Now in its second year, this program has successfully guided early-stage technology startups by providing mentorship, business coaching, engineering consultation, and IP protection advice.

This year’s Make in Africa finalists, from six African nations, are tackling real-world challenges across healthcare, agriculture, cutting-edge AI and industrial sectors.

The 2024 cohort includes the following startups (listed in alphabetical order):

  • Aurora Health Systems from Kenya provides AI-based cardiovascular healthcare tools
  • CropScan from Kenya uses solar-powered smart farming IoT devices
  • Cure Bionics from Tunisia makes smart 3D printed prosthetic devices
  • DevisionX from Egypt provides AI-based low-code computer vision tools
  • Kalio from Cameroon is building AI tools for Agricultural IoT
  • Kitovu from Nigeria provides tools and software for smart agricultural warehouse management
  • NextAI Studios from Kenya builds AI-based emotion detection into toys for children’s mental healthcare
  • RIM Nextgen from Kenya, uses smart tools for monitoring propane consumption
  • Sparcx from South Africa uses AI for enhancing radar signal processing
  • ViZmerald from Tunisia, is working on AI-based textile industry inspection

Wireless Reach Social Impact Fund Winner

Aurora Health Systems from Kenya was announced the winner of the 2024 Wireless Reach Social Impact Fund.

This fund, provided by Qualcomm through its Qualcomm Wireless Reach Initiative, aims to support startups in scaling their societal and market impact. Aurora Health Systems was selected for their innovative wireless, portable ECG device with LTE connectivity.

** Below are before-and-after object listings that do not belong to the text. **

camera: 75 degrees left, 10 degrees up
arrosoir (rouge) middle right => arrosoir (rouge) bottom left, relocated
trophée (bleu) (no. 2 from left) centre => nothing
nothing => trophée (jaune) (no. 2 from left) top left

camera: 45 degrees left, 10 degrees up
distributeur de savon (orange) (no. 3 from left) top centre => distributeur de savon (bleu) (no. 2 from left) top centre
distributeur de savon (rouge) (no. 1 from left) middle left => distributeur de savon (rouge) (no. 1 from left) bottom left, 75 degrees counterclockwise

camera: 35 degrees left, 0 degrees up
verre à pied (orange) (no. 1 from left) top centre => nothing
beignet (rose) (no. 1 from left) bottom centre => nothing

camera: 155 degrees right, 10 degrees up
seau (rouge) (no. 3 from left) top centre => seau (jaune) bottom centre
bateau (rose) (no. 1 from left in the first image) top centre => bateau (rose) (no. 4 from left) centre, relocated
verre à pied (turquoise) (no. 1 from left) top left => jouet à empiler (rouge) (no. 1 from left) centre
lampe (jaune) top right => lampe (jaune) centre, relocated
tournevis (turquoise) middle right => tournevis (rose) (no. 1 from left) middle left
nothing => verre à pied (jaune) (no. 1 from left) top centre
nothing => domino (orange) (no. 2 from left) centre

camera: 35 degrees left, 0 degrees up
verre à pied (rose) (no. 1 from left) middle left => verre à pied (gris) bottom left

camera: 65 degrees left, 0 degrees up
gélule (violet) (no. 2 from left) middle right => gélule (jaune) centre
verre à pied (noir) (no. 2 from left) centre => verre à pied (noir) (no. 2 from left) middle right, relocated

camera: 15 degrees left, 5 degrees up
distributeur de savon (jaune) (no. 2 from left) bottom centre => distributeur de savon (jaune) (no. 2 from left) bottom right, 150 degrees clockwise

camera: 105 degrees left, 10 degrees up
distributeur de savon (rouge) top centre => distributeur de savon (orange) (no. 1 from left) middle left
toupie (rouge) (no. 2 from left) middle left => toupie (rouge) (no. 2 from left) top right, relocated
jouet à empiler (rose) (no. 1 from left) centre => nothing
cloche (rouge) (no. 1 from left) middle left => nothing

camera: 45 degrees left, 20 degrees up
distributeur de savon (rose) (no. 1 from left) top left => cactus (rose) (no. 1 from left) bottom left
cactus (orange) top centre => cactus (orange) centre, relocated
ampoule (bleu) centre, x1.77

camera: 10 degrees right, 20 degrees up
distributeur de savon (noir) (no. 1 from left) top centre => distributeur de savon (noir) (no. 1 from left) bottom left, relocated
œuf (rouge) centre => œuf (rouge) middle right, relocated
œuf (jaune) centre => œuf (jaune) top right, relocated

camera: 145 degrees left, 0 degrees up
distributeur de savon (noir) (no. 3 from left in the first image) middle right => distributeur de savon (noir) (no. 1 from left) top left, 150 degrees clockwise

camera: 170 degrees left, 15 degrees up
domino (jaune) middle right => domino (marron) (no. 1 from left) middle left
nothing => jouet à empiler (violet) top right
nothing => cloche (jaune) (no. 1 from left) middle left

This device assists patients with cardiovascular disease by enabling remote data transmission of ECG data to healthcare providers, even in rural areas.

They are the first in East Africa to train ECG AI models on locally sourced data, resulting in more accurate algorithms and improved AI-powered diagnostics.

Additionally, all finalists will receive stipends to further fuel their growth and help protect their intellectual property.  

Highlighting the L2Pro Africa IP E-Learning Platform

In an effort to harness Africa’s vast potential for innovation and creativity, the L2Pro Africa IP e-learning Platform provides further support to startups across Africa.

This free online training program, developed in collaboration with Adams and Adams, Africa’s leading IP law firm, is designed to empower startups, SMEs, and researchers across the continent.

The platform provides essential knowledge and tools to protect and maximize innovations, addressing the pressing challenge of limited patent activity in Africa.

By equipping innovators with the skills needed to safeguard and commercialize their inventions, L2Pro Africa aims to unlock new economic opportunities and foster a thriving ecosystem of innovation. 

Launch of Qualcomm Make in Africa Startup Mentorship Program 2025

Building on the success of previous years, Qualcomm is excited to launch the Make in Africa 2025 program.

Applications are now open here.

“The Make in Africa startups are disrupting traditional industries and tackling socio-economic challenges, crafting innovative solutions with global market reach by using AI, advanced connectivity, and IoT,” said Wassim Chourbaji, SVP & president, Qualcomm MEA & SVP, Government Affairs EMEA. “This startup mentorship program reflects Qualcomm’s commitment to support promising early-stage deep tech startups, empowering local talents, creating jobs and driving economic growth.”